Ci sono tre attitudini, a mio avviso, per approcciarsi allo studio di qualsiasi fenomeno: una costruttiva, una distruttiva e una neutrale. Alcuni si pongono il problema del proprio oggetto di ricerca in maniera costruttiva, cioè nell’ottica di elevarlo in maniera trasformativa e rivolta al futuro; poi ci siamo noi distruttori, che amiamo piuttosto la scomposizione, la frantumazione dell’oggetto per illustrarne i lati nascosti, oscuri e problematici. Infine ci sono quelli che non si pongono necessariamente la questione di che farsene dell’oggetto, ma lo scrutano, talvolta con curiosità e talaltra con fare più burocratico, per quanto mossi da genuino interesse conoscitivo. Mi sono autodenunciato, sono un frantumatore, riesco più facilmente a vedere quello che non funziona rispetto a ciò che invece va. Elena Granata, di cui ho avuto il piacere di leggere Placemaker. Gli inventori dei luoghi che abiteremo (Einaudi, 2021) è invece chiaramente una costruttrice. Appartiene dunque al primo mondo, quello di chi si pone questioni intellettuali col fine esplicito di migliorare l’esistenza futura a chi verrà dopo di noi.

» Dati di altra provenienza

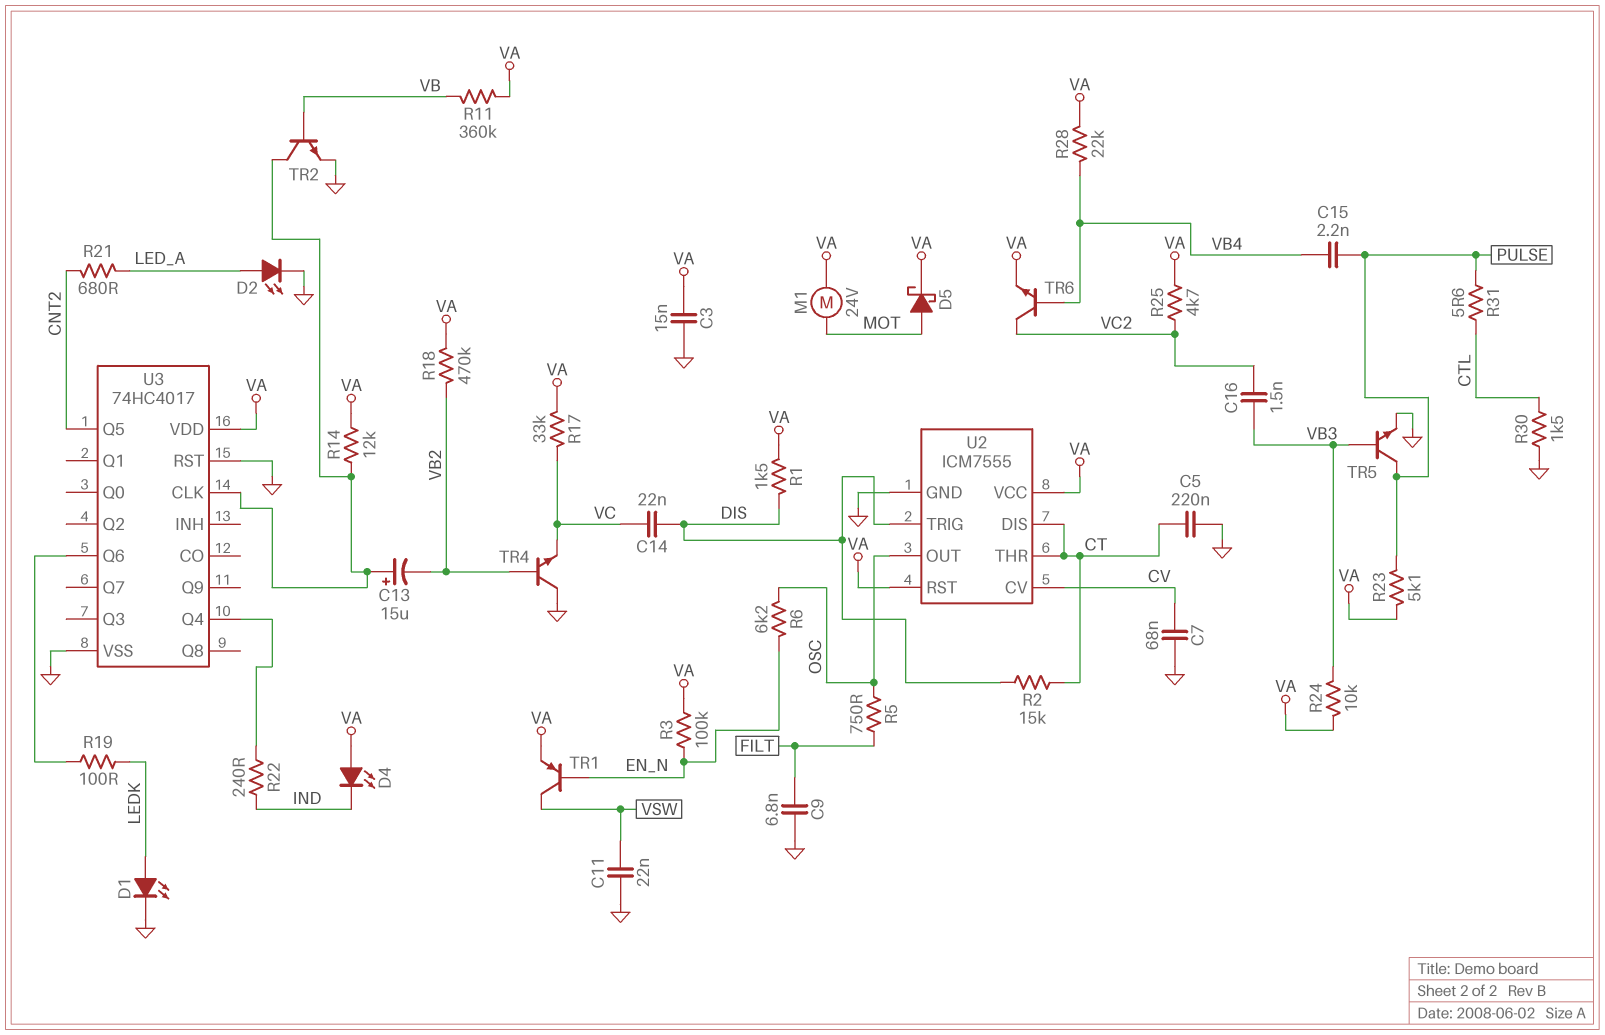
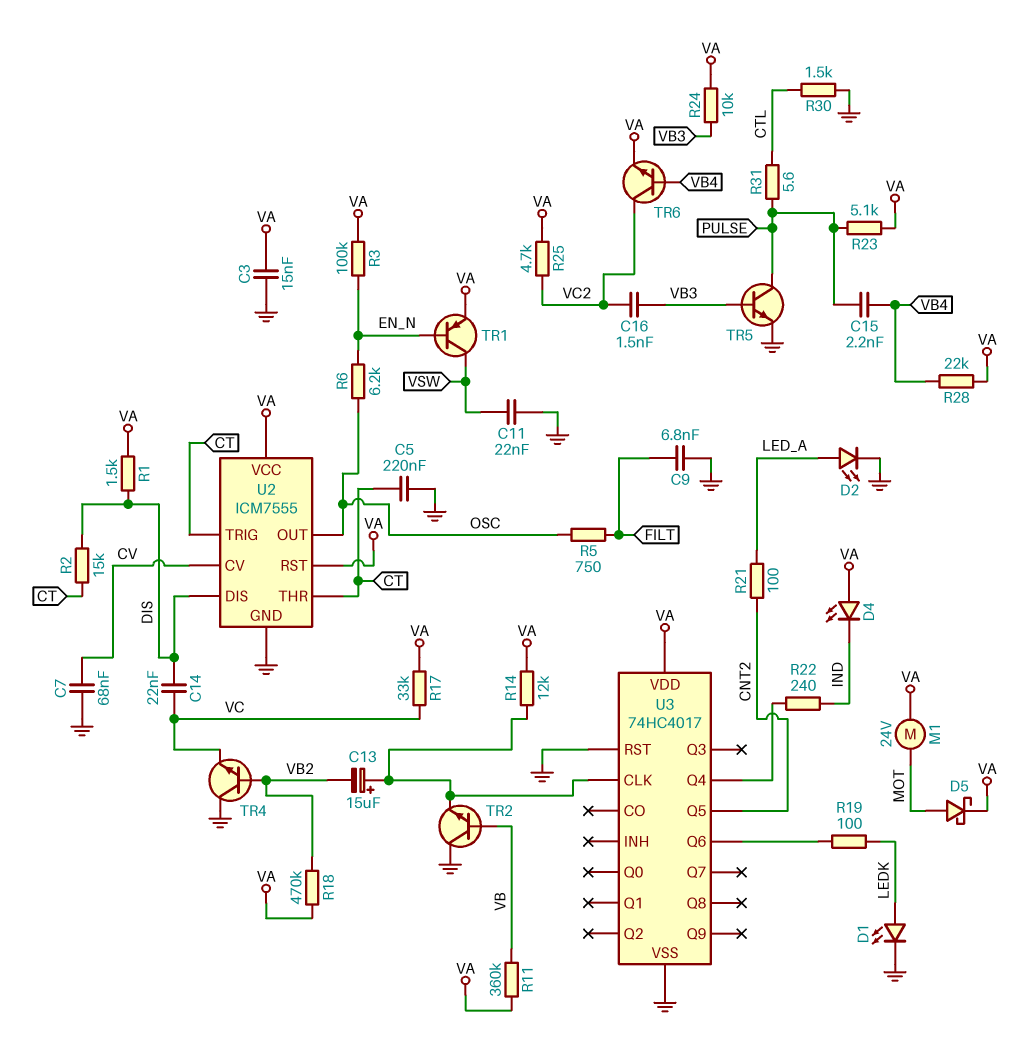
R21: 680 (CNT2, LED_A) -> 100 (CNT2, LED_A)
TR2: NPN (B VB, C U3/CLK, E GND) -> NPN (B VB, C GND, E U3/CLK)
U2 pin DIS: CT -> DIS
U2 pin TRIG: DIS -> CT

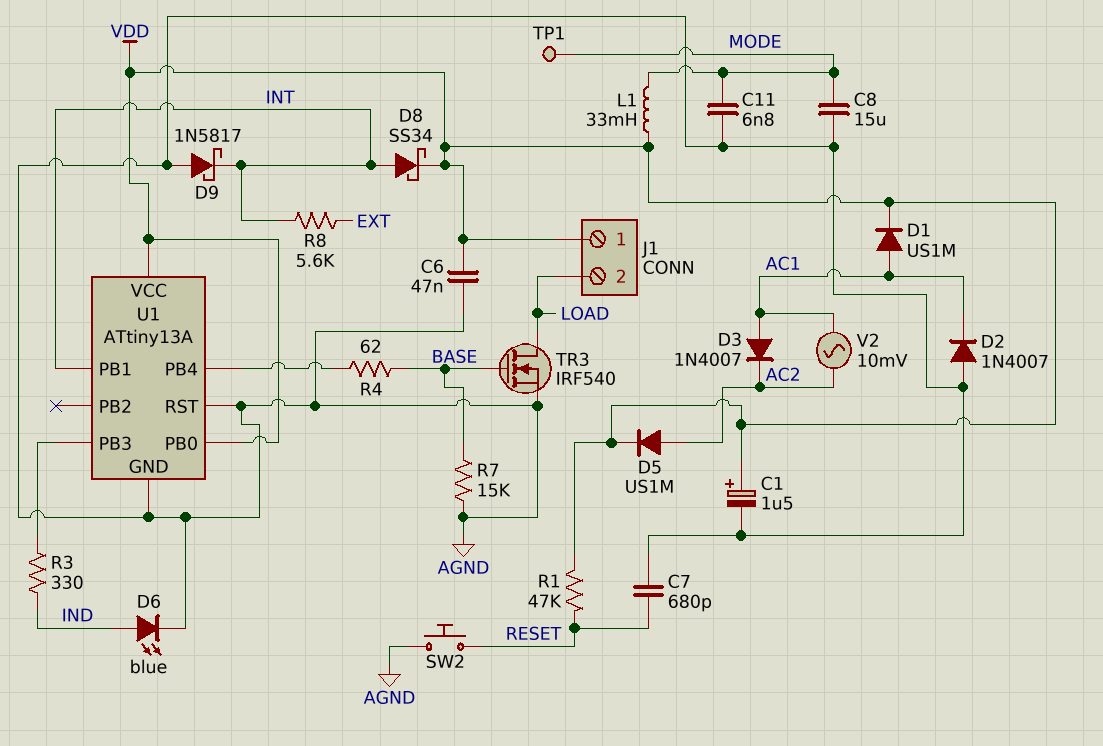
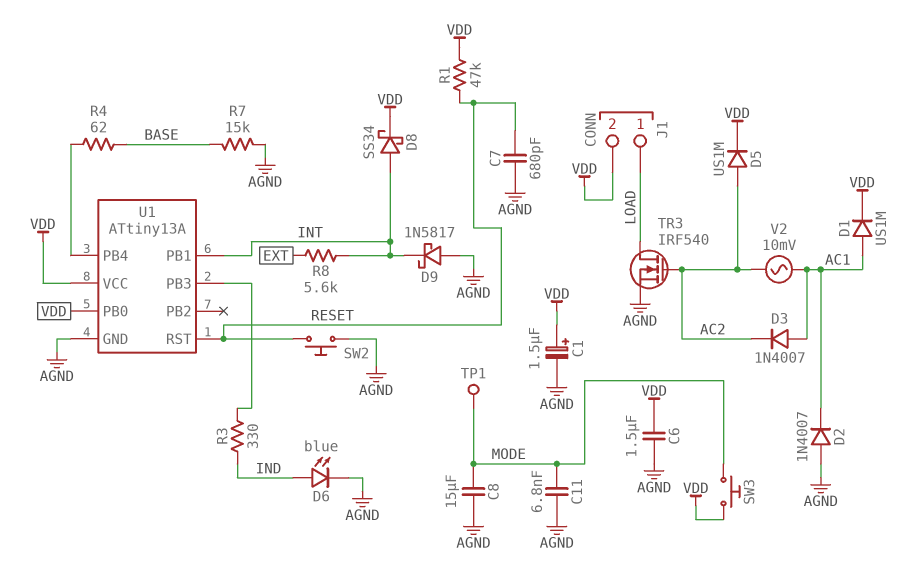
C6: 47nF (AGND, VDD) -> 1.5uF (AGND, VDD)
J1 pin 1: VDD -> LOAD
J1 pin 2: LOAD -> VDD
L1: 33mH (MODE, VDD) -> none
SW3: none -> button (MODE, VDD)
TR3: NMOS IRF540 (G BASE, D LOAD, S AGND) -> NMOS IRF540 (G AC2, D LOAD, S AGND)
U1 pin RST: AGND -> RESET

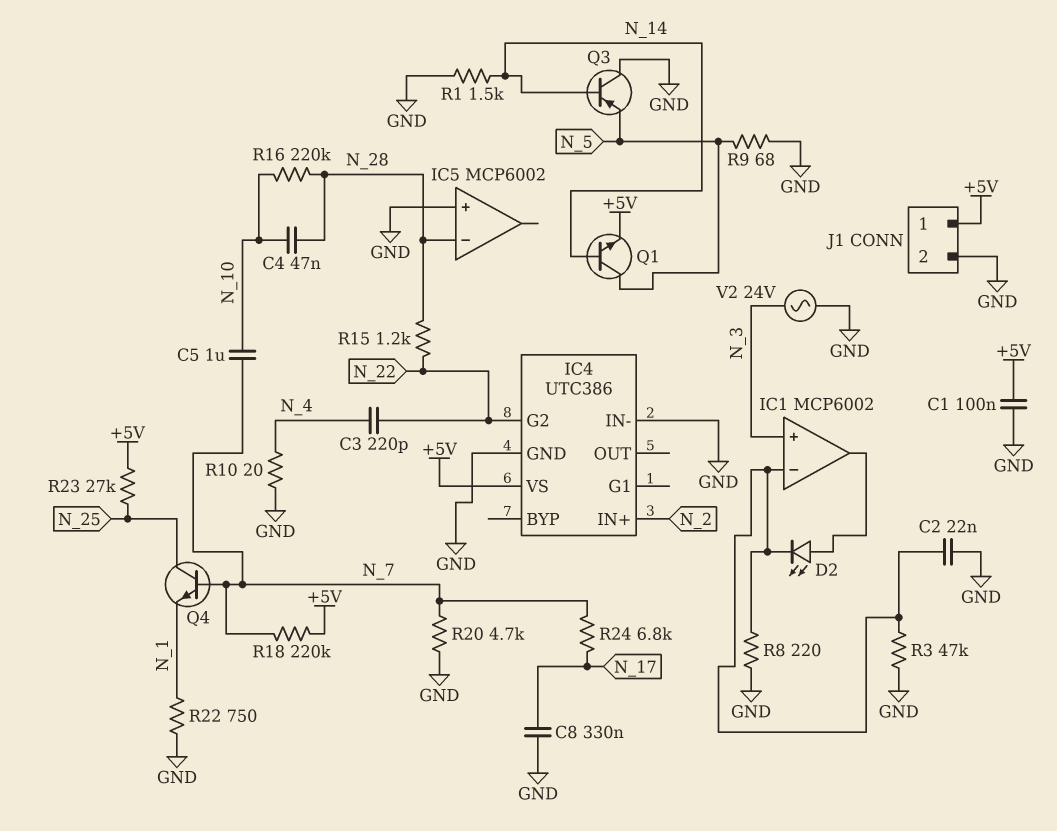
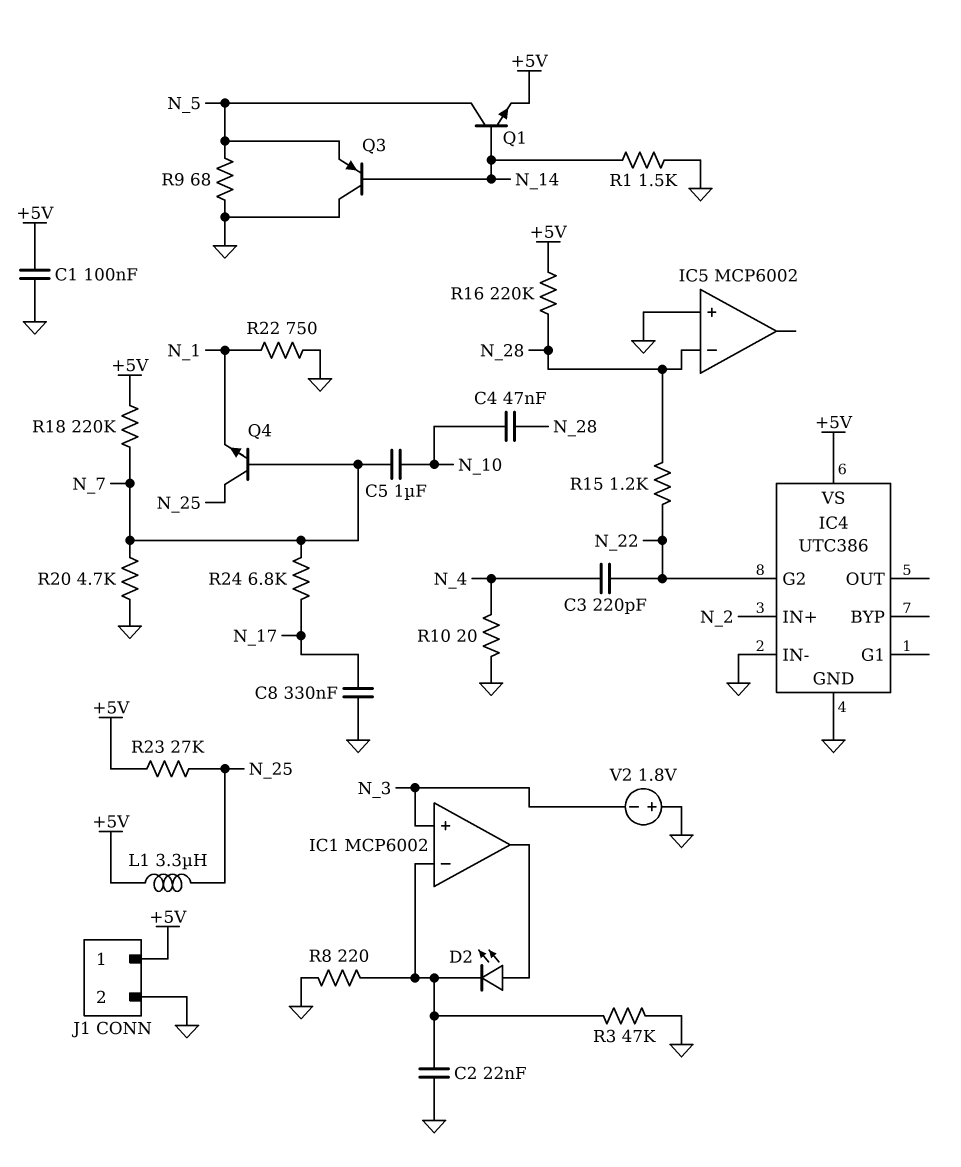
L1: none -> 3.3uH (+5V, N_25)
R16: 220k (N_10, N_28) -> 220k (+5V, N_28)
V2: AC 24V (GND, N_3) -> 1.8V (plus GND, minus N_3)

Non sono necessariamente orgoglioso della mia attitudine, e chissà come si trova l'autrice nella sua, ma penso che entrambe queste attitudini riflettano tanto una sorta di indole personale quanto il tipo di educazione che uno o una ha ricevuto. Il tema dell’educazione, della pedagogia, pervade con forza tutto il volume in oggetto ed è, alla fine, il lascito più potente che porto a casa da questa lettura. Procediamo però con ordine.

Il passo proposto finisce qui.